FBI: Phishing-as-a-Service Kit Hijacks Microsoft 365
Companies Mentioned
Why It Matters
Kali365 demonstrates that MFA alone no longer protects banks’ cloud email environments, exposing them to costly fraud and regulatory scrutiny.
Key Takeaways
- •Kali365 sells for $250/month, steals Microsoft 365 tokens.
- •Device‑code phishing bypasses MFA after successful second‑factor check.
- •Targets bank employee mailboxes, enabling wire fraud and BEC.
- •CISA recommends FIDO passkeys to block token‑theft attacks.
- •Conditional‑access policies can block device‑code flow for most users.
Pulse Analysis
Device‑code phishing is a clever repurposing of a legitimate Microsoft feature designed for low‑input devices such as TVs and printers. By initiating a device‑code login on their own server, attackers receive a genuine code that they embed in a phishing lure. When a victim enters the code on Microsoft’s login page, the system treats the session as a legitimate device, completes the MFA challenge, and issues an access token. The token grants unrestricted access to Outlook, Teams, and OneDrive, effectively sidestepping passwords and traditional MFA safeguards. This technique, once confined to nation‑state actors, has been commoditized as the Kali365 kit, lowering the technical barrier for cybercriminals.

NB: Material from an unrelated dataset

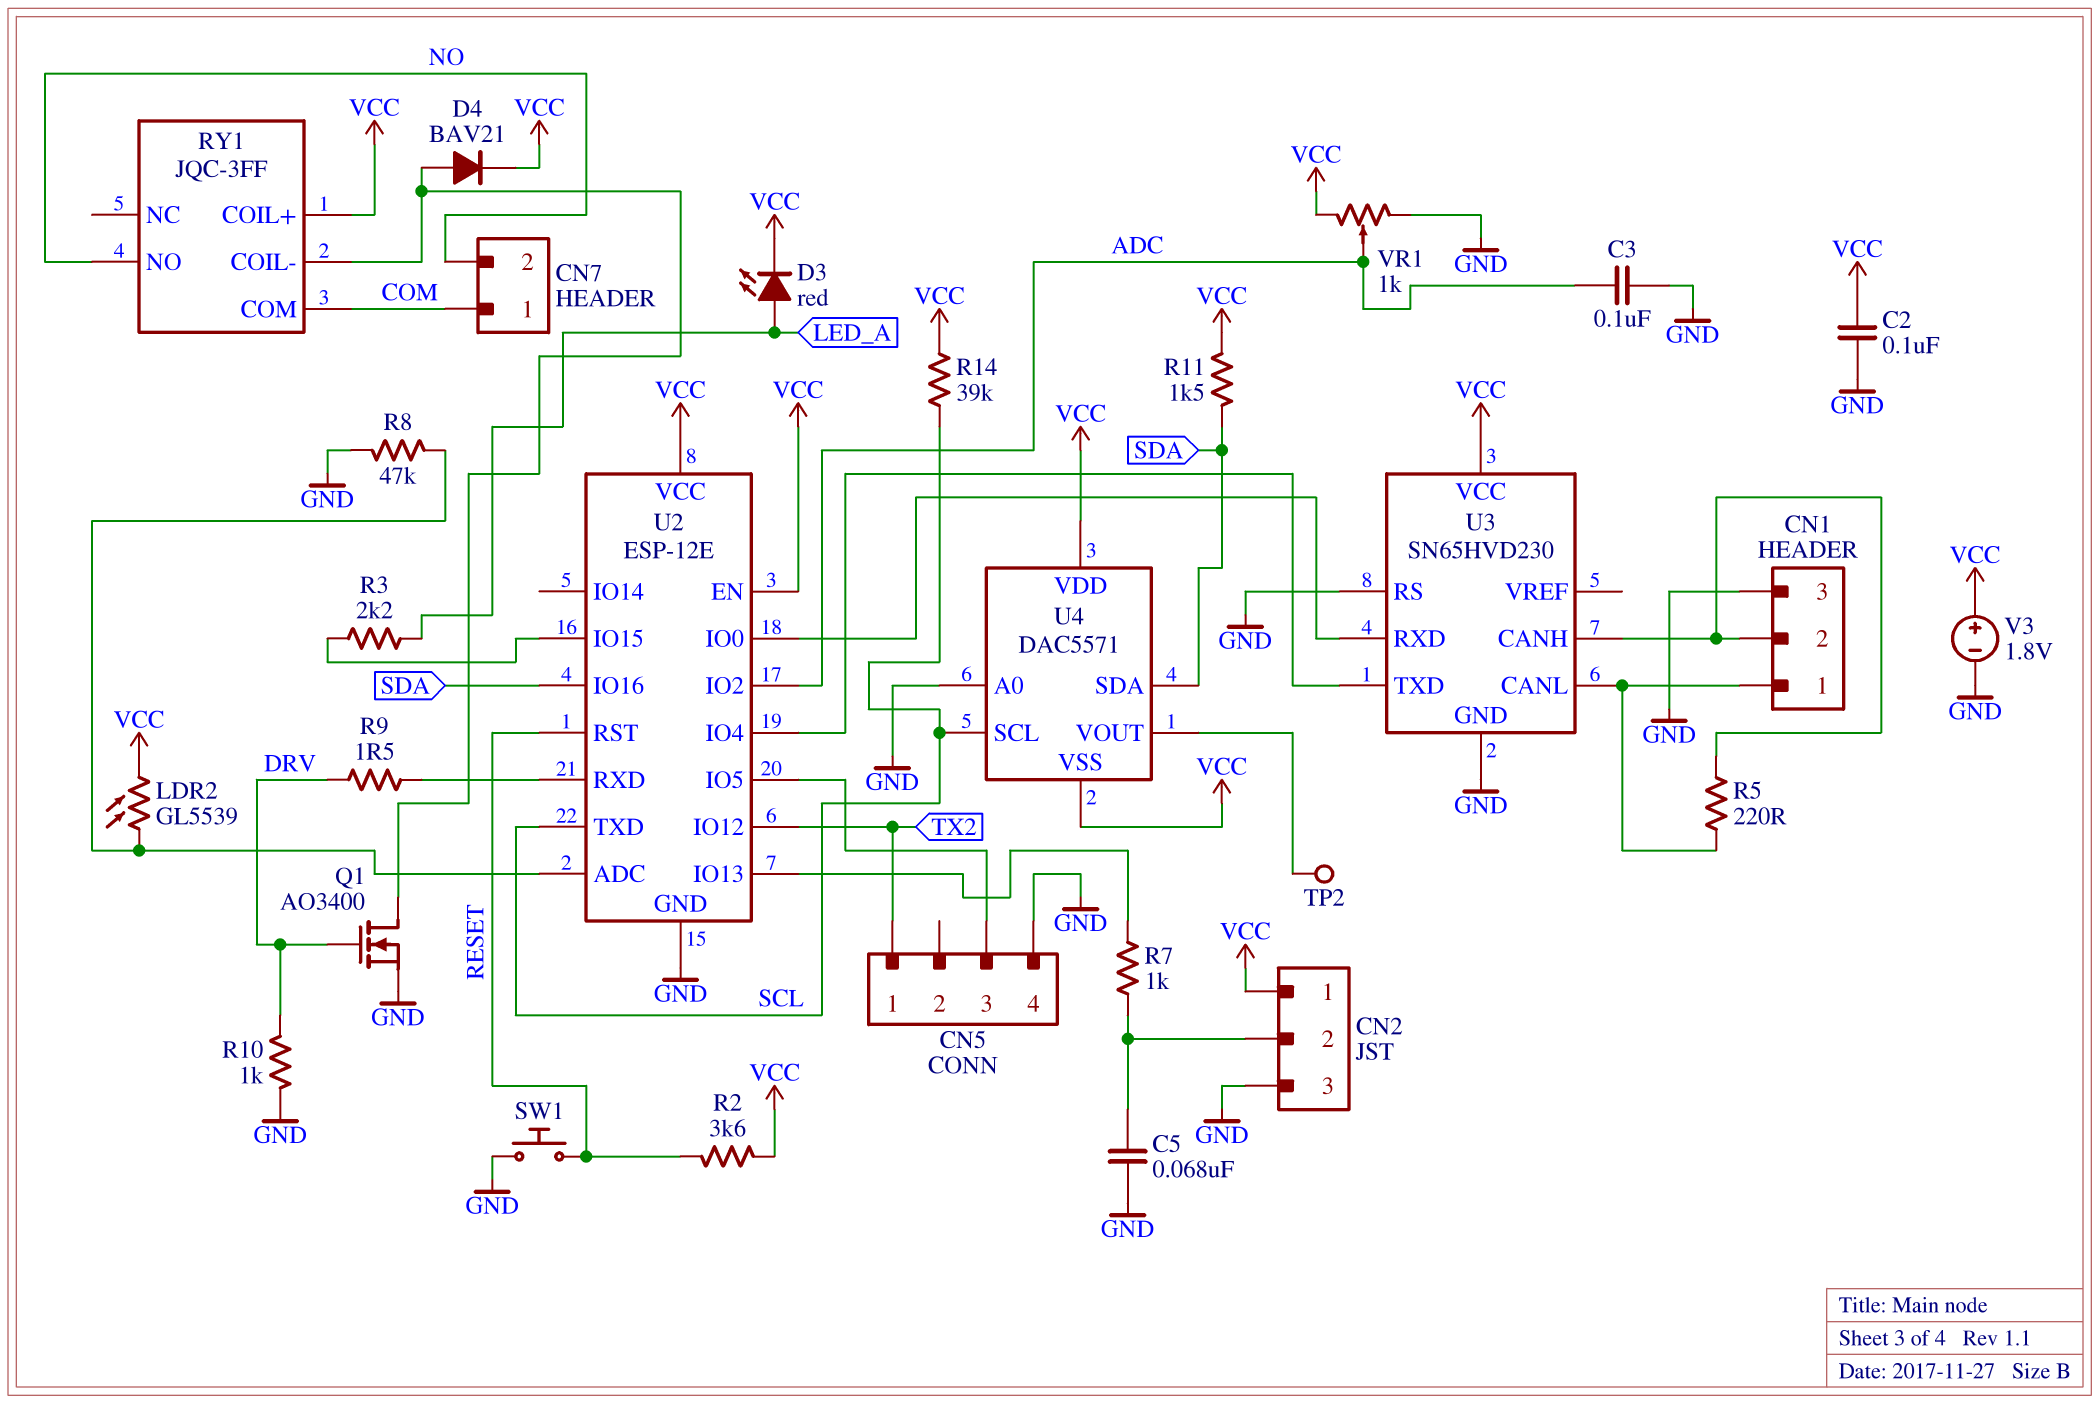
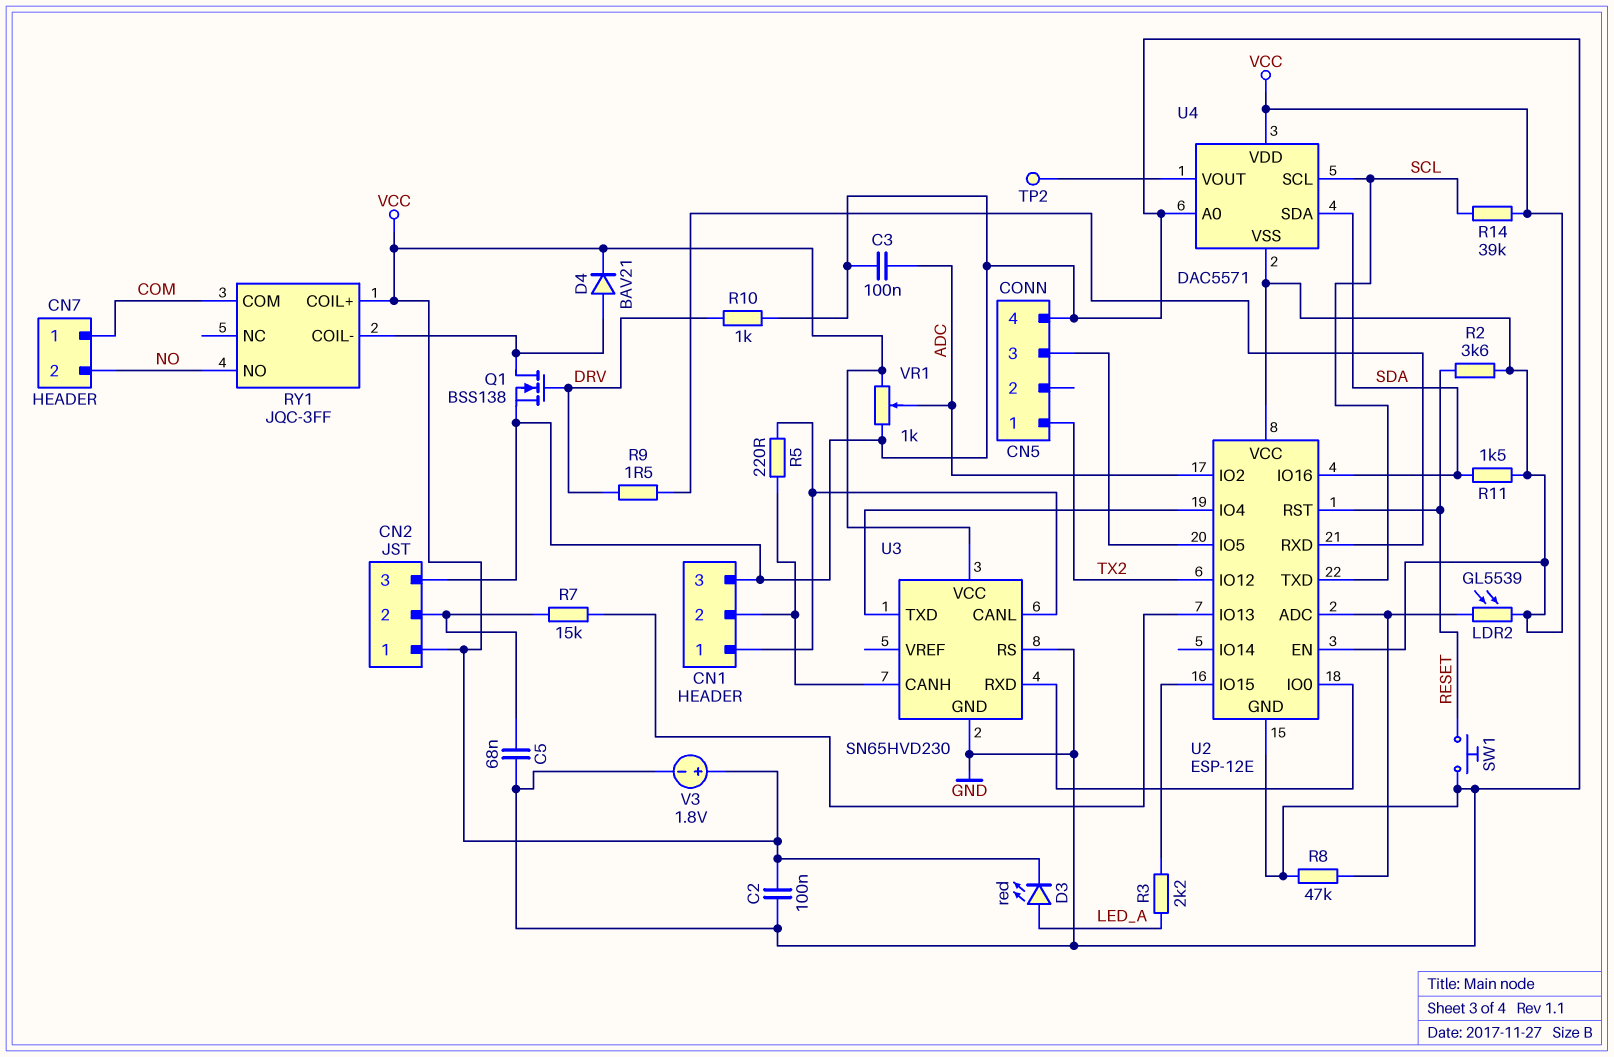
Q1: NMOS AO3400 (G DRV, D RY1/COIL-, S GND) -> NMOS BSS138 (G DRV, D RY1/COIL-, S GND)
R7: 1k (CN2/2, U2/IO13) -> 15k (CN2/2, U2/IO13)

For banks, the ramifications are acute. Over 90% of U.S. financial institutions rely on Microsoft 365 for email and collaboration, making the platform a high‑value target. Once an attacker controls a staff mailbox, they can silently create inbox rules, register trusted devices, and launch business‑email compromise schemes that reroute payments. The FBI’s warning underscores that MFA, while essential, is insufficient when token‑theft methods are employed. The financial sector’s exposure is magnified by the high‑value nature of wire transfers and the regulatory penalties associated with data breaches.
Defensive strategies must evolve beyond password‑based controls. The Cybersecurity and Infrastructure Security Agency (CISA) advises deploying phishing‑resistant authentication such as FIDO‑based passkeys or hardware security keys, which bind the credential to the legitimate website and render stolen tokens useless. Additionally, conditional‑access policies that block the device‑code flow for non‑essential accounts can eliminate the attack vector without disrupting critical operations. As regulators like the FFIEC push for layered security and continuous monitoring, banks that adopt these measures will better protect their customers and mitigate the financial fallout of sophisticated token‑theft attacks.